# Problem mit meiner Maus



## Bayar (29. Mai 2018)

Hallo,

wie ihr im Betreff schon lesen könnt, habe ich ein Problem mit meiner Maus. Es geht darum das meine Maus hängt, sprich ich kann sie nicht flüssig bewegen.
Ich habe meinen PC einmal zurückgesetzt und Windows 10 neu installiert. Leider hat das nicht funktioniert. 
Bei meiner Maus handelt es sich um eine Logitech G502.

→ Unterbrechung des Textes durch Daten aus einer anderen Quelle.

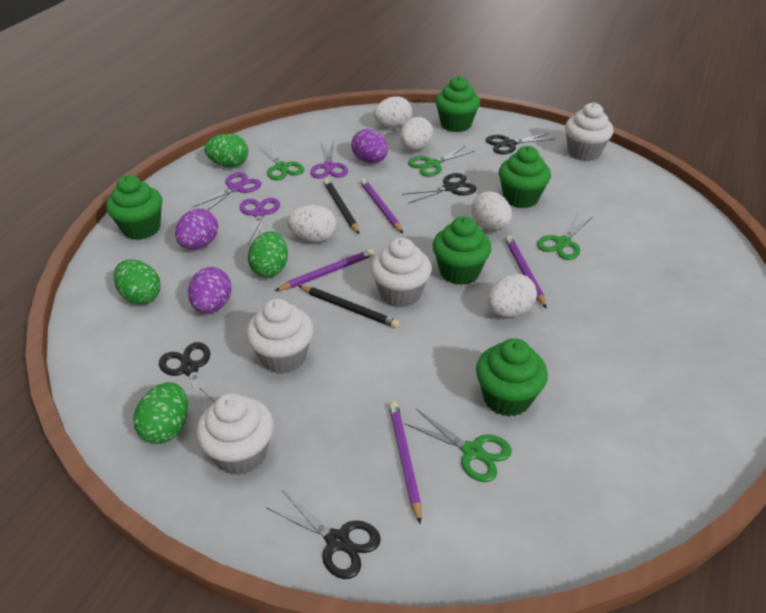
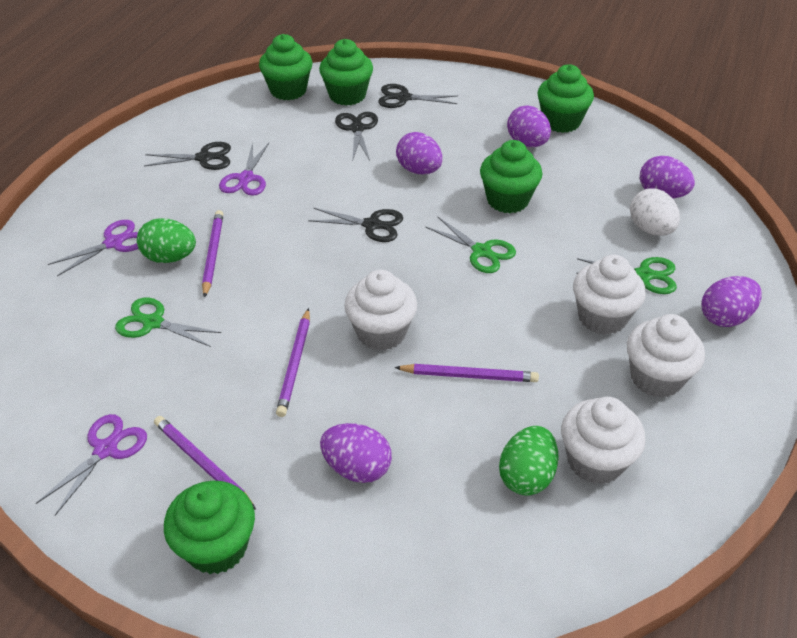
black pencil: 2 -> 0
green egg: 4 -> 2
green scissors: 4 -> 3
purple egg: 3 -> 5
white egg: 5 -> 1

Ich würde mich freuen wenn ihr da eine Lösung kennt! 

LG


----------



## DaveManCB (29. Mai 2018)

Gib mal deine Hardware im ganzen durch für uns.


----------



## Gamer090 (29. Mai 2018)

Hast du die Maus auch mal an einem anderen PC getestet?


----------



## fotoman (29. Mai 2018)

Sauber ist die Maus doch wohl, der Untergrund ist hoffentlich auch für diese Maus geeignet? Lief die Maus denn jemals an dem PC mit identischer Verkabelung und der selben Unterlage? Der Test an einem anderen Rechner und/oder einem anderen Port (hoffentlich direkt am PC) wurde ja schon erwähnt.

Und da sie hoffentlich auch ohne Spezialtreiber funktioniert, würde ich einfach mal Linux von CD boten bevor ich wegen einer Maus meinen PC neu aufsetze.


----------



## Bayar (6. Juni 2018)

Ich habe die Maus auch an anderen Computern getestet und da funktioniert alles perfekt, sprich an der Maus an sich sollte es nicht liegen. 
Hier meine Hardware:

Mainboard: Z170 Pro Gaming
Arbeitsspeicher: Hyper X DDr4 16 GB Ram Dual Kit
Grafikkarte: Geforce GTX 1070
Prozessor: i5-6500
SSD: Crucial SSD 250GB
Maus: Logitech G502
Tastatur: Sharkoon SkillerPro
Betriebssystem: Windows 10


----------